Non sapevo che mio nonno fosse un gerarca fascista fucilato a Dongo e appeso a testa in giù a piazzale Loreto, fino a quando non mi sono imbattuto in una fotografia sul libro di storia della seconda media. Era la riproduzione di un quotidiano dell’epoca, il titolo annunciava la fine di Mussolini e l’occhiello recitava più o meno: «Mussolini, la Petacci, Pavolini e gli altri gerarchi del fascismo fucilati presso Como.» Sotto i titoli appariva la foto di piazzale Loreto e una didascalia che precisava l’avvenimento riportando le parole di Radio Milano Libera: «Mentre trasmettiamo, i cadaveri di Mussolini, della Petacci, di Starace, di Pavolini… sono appesi al chiosco della Standard in Piazza XV martiri». Il cognome Pavolini era quindi ripetuto un paio di volte, nell’occhiello e nell’articolo, non credo che io sia stato in grado di distinguere allora la scritta sopra la pensilina, in corrispondenza della fune a cui era appeso il cadavere di mio nonno Alessandro, a torso nudo – non l’avevo mai conosciuto, è naturale, ma stava lì appeso in una foto all’interno di una foto, sul libro di storia. E nonostante in famiglia circolasse la versione generica «morto in guerra», seppi immediatamente che si trattava di lui.
Un uomo di oggi, un intellettuale democratico, scopre fra i suoi ascendenti una presenza infamante. Il libro è la faticosa rielaborazione personale di questo trauma, ma anche una riflessione su un passato recente, infamante anch’esso, col quale non abbiamo, ancora, fatto del tutto i conti.

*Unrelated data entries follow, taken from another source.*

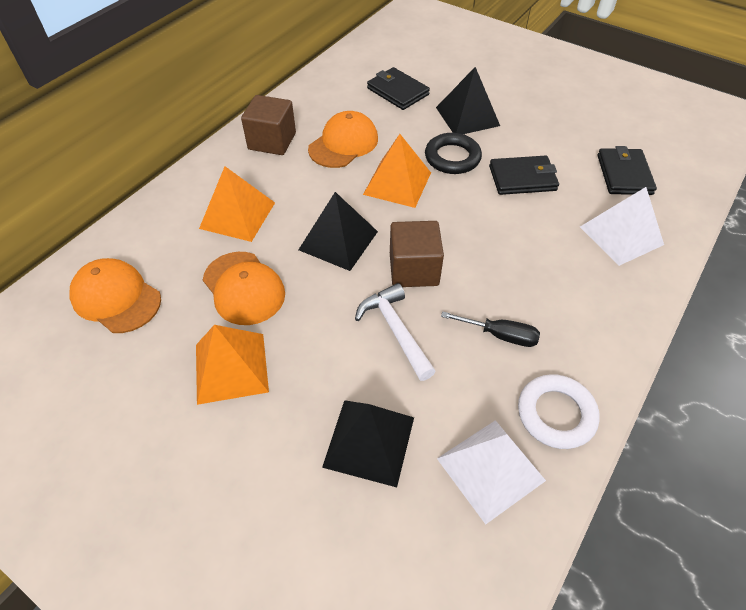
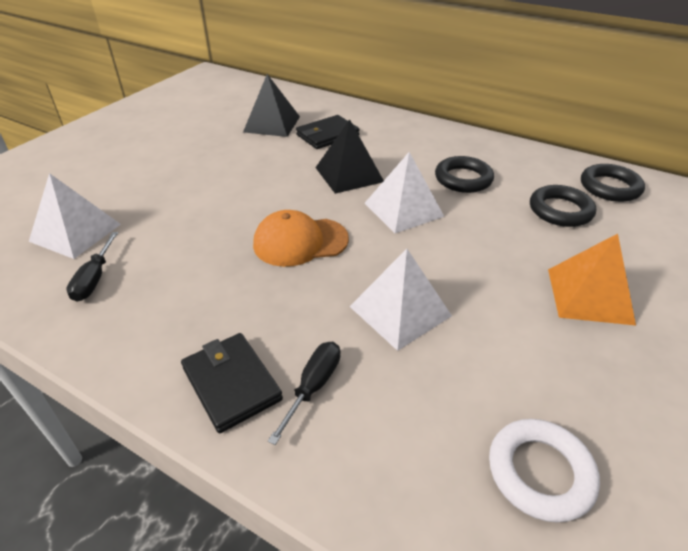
black pyramid: 3 -> 2
black ring: 1 -> 3
black screwdriver: 1 -> 2
black wallet: 3 -> 2
brown cube: 2 -> 0
orange cap: 3 -> 1
orange pyramid: 3 -> 1
white hammer: 1 -> 0
white pyramid: 2 -> 3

E quello è: non ci abbiamo fatto ancora chiuso con quel passato infamante. Al solo pensiero di cosa sono stati capaci di fare i nostri recenti predecessori mi vengono i brividi. Come riuscire a buttarsi tutto dietro le spalle se nella nostra martoriata Italia c’è ancora gente che ha nostalgia di quei tempi e ne trae anche ispirazione? L’uomo, lo ripeto spesso, non riesce a trovare giovamento ed insegnamento dagli errori commessi e così tende a ripeterli, basta guardare cosa sta ancora succedendo nel mondo.
Sì, coglie la disperazione a pensarci. Ma non dobbiamo arrenderci. Grazie Bera!